Along the gallery’s perimeter, twelve-foot-high vitrines showcase thematic arrangements of graphics, historical artifacts and contemporary images from the Smithsonian, other museums, and private lenders. Each exhibition section is introduced by a free-standing object displayed in a nook that creates accessible, multi-sensory experiences. Visitors seeking a deeper dive into the ideas and stories displayed in the vitrines can interact with nearby digital tables that feature animated maps, timelines, biographies, and sensorial interactives.

The space at the center of the gallery has been dubbed the Foro (Forum) for its plaza-like design, which lends itself to communal interactions between individuals and small groups.
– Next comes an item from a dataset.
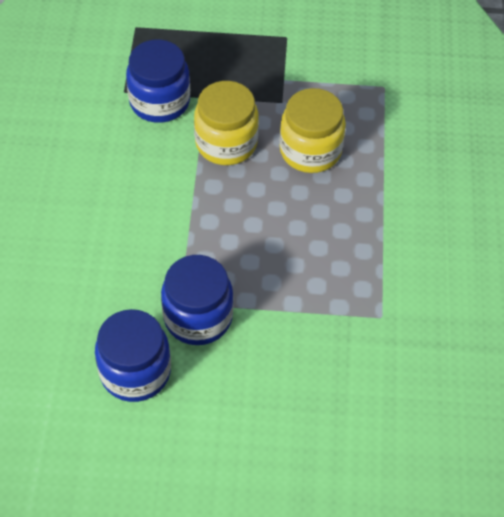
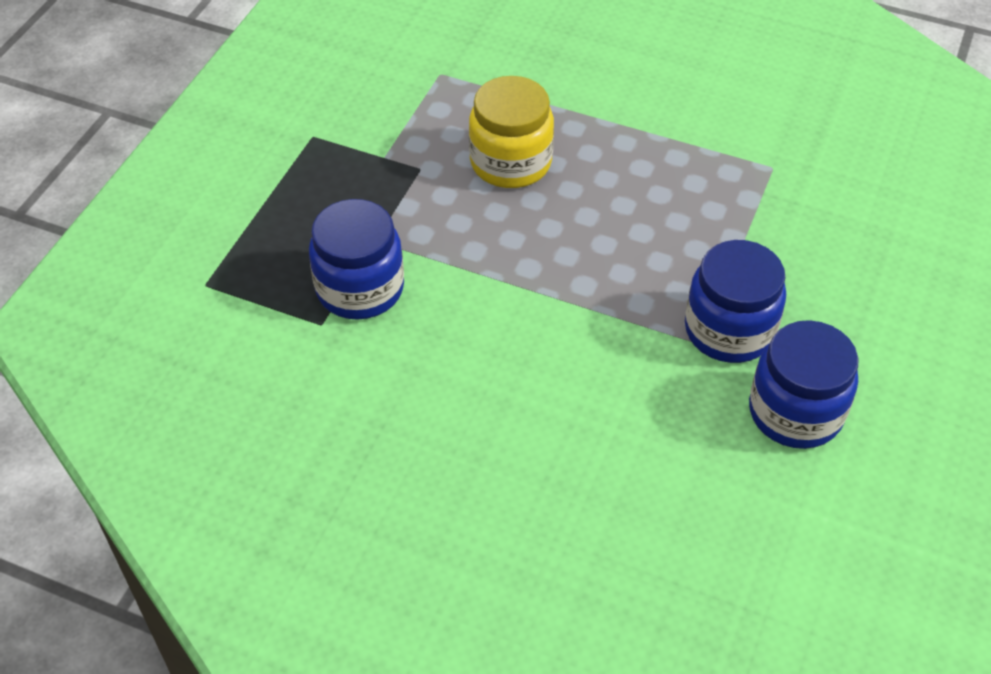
camera: 70 degrees left, 5 degrees down
(226, 143) = (464, 237): yellow jar -> none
Eight interactive digital storytellers are situated throughout the Foro to recount diverse Latino stories that dialogue with historical content in the cases and demographic information. The Foro is bookended on one side by a large-scale digital map, Mapping the U.S. Latino Experience, and a small theater on the opposite side where different audiovisual programs, such as Somos, will be screened. Mapping the U.S. Latino Experience encourages visitors to explore different aspects of Latino demographics and data, while Somos profiles the diversity of the Latino community.

Past the theater is the Learning Lounge, an informal multipurpose space that can host an array of hands-on educational activities and events related to the gallery’s content for groups of all ages. This unique space can also be used for live streamed educational and public programs that extend the reach of the gallery.


Visitors enter the gallery through an entryway between the exhibition title wall and Meet Us. Instead of a single, continuous exhibition path, the flow inside the gallery will be open and unrestricted to encourage visitors to navigate the space freely. This fluid and non-linear circulation will allow visitors to contrast what they see in the cases and the media experiences at the center of the space, between history and contemporary Latino stories. As established in the Smithsonian Guidelines for Accessible Design, circulation will be fully accessible with the required clearance for wheelchair users and will be easy to follow and well lighted.